The OpenAQ API has the ability to provide measurement in the original
reported time period as well as aggregated to larger time periods.
openaq
provides methods to access these various periods of
data, and includes additional descriptive statistics and coverage
information.
Many public health standards rely on daily or yearly means so having access to these values precomputed allows for easier access and comparison. The World Health Organization (WHO) sets the daily PM2.5 guideline to 15 µg/m³.
This vignette will demonstrate how to query data using
openaq
and get results to compare against public health
benchmarks like the WHO daily PM2.5 standard.
set_api_key("replace-me-with-a-valid-openaq-api-key")
The list_sensor_measurements()
function provides
precomputed aggregations through the data argument. This arugment
defaults to measurements
or the original measurement
period. The full list of options includes: measurements
,
hours
, days
, years
. As an example
we will query PM2.5 data from sensor 3646869
,
from the ‘Mari - Industrial Station’ location in the Republic of Cyprus.
To compare against the WHO daily guideline, we will request data
aggregated to the day, using the days
option:
data <- list_sensor_measurements(
3646869,
data = "days",
datetime_from = as.POSIXct("2025-01-01", tz = "Asia/Nicosia"),
datetime_to = as.POSIXct("2025-05-31", tz = "Asia/Nicosia"),
limit = 1000
)
The measurements resource provides coverage information when
aggregating data into time periods.
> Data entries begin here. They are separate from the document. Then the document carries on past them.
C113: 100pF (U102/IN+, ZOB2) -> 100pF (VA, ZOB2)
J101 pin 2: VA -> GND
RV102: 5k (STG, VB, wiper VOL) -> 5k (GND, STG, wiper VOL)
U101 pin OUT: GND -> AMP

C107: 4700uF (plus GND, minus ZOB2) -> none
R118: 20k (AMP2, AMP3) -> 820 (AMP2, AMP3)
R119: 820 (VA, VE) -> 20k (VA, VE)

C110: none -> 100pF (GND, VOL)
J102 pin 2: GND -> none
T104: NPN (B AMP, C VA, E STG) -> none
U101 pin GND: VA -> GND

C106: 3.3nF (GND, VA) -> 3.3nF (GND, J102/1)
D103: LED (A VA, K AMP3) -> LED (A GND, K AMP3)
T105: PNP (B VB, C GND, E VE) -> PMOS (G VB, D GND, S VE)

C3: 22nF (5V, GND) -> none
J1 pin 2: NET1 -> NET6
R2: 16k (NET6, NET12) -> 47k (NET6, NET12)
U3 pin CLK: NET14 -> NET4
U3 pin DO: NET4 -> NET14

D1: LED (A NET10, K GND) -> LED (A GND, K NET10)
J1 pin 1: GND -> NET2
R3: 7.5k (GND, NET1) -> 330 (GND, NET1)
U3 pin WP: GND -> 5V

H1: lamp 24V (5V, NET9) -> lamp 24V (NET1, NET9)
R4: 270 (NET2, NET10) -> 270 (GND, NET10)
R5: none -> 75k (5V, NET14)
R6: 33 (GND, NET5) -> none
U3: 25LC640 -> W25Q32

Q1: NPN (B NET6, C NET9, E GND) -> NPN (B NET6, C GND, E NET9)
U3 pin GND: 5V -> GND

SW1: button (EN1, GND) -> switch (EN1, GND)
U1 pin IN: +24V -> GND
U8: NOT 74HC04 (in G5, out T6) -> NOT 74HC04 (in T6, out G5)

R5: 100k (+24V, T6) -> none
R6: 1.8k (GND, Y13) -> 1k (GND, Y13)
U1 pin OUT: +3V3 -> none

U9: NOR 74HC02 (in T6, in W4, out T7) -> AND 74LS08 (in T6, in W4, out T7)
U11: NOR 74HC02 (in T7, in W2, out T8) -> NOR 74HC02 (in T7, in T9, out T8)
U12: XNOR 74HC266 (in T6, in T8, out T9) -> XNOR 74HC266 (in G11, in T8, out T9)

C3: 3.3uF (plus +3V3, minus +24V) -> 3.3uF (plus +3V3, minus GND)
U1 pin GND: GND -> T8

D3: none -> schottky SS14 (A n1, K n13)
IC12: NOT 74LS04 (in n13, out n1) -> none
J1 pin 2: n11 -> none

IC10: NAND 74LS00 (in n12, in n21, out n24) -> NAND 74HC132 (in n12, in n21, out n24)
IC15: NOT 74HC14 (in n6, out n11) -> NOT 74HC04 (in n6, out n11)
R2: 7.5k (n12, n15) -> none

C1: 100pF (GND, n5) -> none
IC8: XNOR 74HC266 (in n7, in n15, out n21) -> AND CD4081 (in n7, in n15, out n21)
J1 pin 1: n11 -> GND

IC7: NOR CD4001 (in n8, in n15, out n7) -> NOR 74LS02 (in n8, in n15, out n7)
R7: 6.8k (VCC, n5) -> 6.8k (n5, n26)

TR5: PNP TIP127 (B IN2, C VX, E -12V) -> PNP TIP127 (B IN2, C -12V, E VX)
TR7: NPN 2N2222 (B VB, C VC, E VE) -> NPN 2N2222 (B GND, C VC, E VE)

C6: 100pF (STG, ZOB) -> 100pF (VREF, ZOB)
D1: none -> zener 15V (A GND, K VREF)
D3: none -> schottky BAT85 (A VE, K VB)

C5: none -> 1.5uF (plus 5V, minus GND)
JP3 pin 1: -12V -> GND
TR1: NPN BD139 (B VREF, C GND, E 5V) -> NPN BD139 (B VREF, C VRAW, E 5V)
This helps provide transparency into
the data coverage and help us decide if the resulting mean is
representative. This completeness is computed based on the result of
dividing observed_count
by expected_count
, in
the case of a days
average and hourly measurement, we
expect 24 measurements to be the complete period.
head(data[, c("value", "percent_complete", "expected_count", "observed_count")])
#> value percent_complete expected_count observed_count
#> 1 19.0 100 24 24
#> 2 18.5 100 24 24
#> 3 18.4 100 24 24
#> 4 17.2 100 24 24
#> 5 27.7 100 24 24
#> 6 20.0 100 24 24
We can filter out values by accessing the
percent_complete
field. A commonly used threshold for data
completeness is 75%, in the case of a daily average at least 18 out of
24 hours.
data <- data[data$percent_complete > 75, ]
We can now plot the daily average time series and compare it against
the WHO daily threshold value with ggplot2
:
ggplot(data, aes(x = as.Date(datetime_to), y = value)) +
geom_point() +
geom_line() +
geom_hline(yintercept = 15, linetype = "dashed", color = "red", linewidth = 1.2) +
labs(
title = expression("Daily PM"[2.5]~"average values"),
subtitle = "Jan-May 2025 with WHO daily threshold",
x = "Date",
y = expression("PM"[2.5]~"Concentration ("*mu*"g/m"^3*")"),
) +
expand_limits(y = 0) +
theme_minimal()